This time, when he went out, he latched the door.

34

May, 1862

 

T
ILDA came to Great Oak with a lively anticipation. If the big house were to be abandoned to Yankee occupancy, if she and Cinda and her brothers were to remove from it everything they wished to preserve, then many coveted things might fall to her share. The house in Richmond that had been her wedding present was furnished with makeshifts, for Streean thought there were better ways to spend money than for gewgaws; but Great Oak was full of beautiful things, and Cinda already had more than she needed. So Tilda expected a lavish bounty; and when Cinda flatly rejected her suggestion that some of the furniture be sent to her house she was miserable with despair.

But Cinda, to her delight, relented. Thursday morning, after Enid and old April and the children had been sent off in Mrs. Currain's second-best carriage to Richmond, Cinda said frankly: “Tilda, I was horrid to say what I did to you. I mean about Mama's things. When we get home you pick out what you want. They might as well be used, till we can open up Great Oak again.”

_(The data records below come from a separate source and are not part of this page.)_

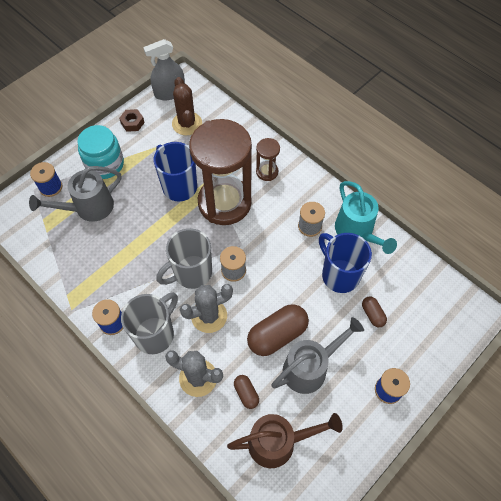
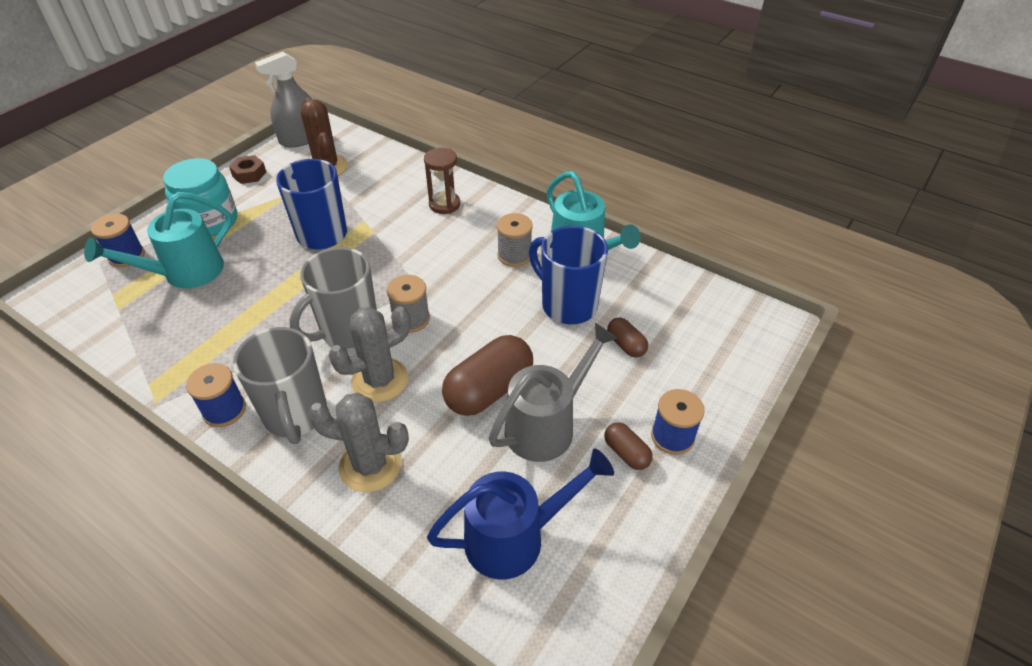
camera: 10 degrees left, 15 degrees down
(88, 208) = (184, 273): grey watering can -> turquoise watering can
(155, 334) = (296, 415): grey mug -> grey mug turned 135 degrees clockwise
(224, 203) = (389, 244): brown hourglass -> none
(246, 393) = (451, 475): brown capsule -> brown capsule (626, 453)
(279, 442) = (516, 537): brown watering can -> blue watering can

Tilda was confident that temporary possession would become permanent. Probably Mama would not live much longer. She was already in her dotage, ridiculously pretending that all this turmoil was no more than an incident of spring housecleaning. Redford said the war would last for years, and that before it was over they would be wealthy. And before it was over, Mama would certainly be dead; and even if Enid and Trav came back to live at Great Oak, Tilda meant to hold fast to everything on which now she could lay her hands.

She was greedily happy as a bee in a newly discovered garden; and her happiness—which she hid behind a doleful countenance—was accented
by Cinda's sadness at this disruption of everything in their lives which had seemed so settled and secure. Cinda, Tony, Faunt, Trav and Enid, they had always had so much more than she. Now they were losing and she was gaining. Let them grieve! She was as busy as a terrier, trotting through the empty rooms, nosing into every closet and cupboard. Trav had said they should all start for Richmond this evening, but she delayed them, insisting that there was still so much to do.

“We're sure to overlook something if we hurry,” she argued; and since there was a threat of rain that might be avoided by delay she prevailed upon Cinda to wait till Friday and make the journey by daylight. Mrs. Currain, although she had accepted the suggestion of a visit to Richmond calmly enough, that morning developed an unsuspected obstinacy. Faunt had not yet returned and she said they must wait for him. Also, Trav would surely ride over to see her depart. Probably he would come for dinner, and Faunt would be here by that time, so they had better all stay and have dinner here.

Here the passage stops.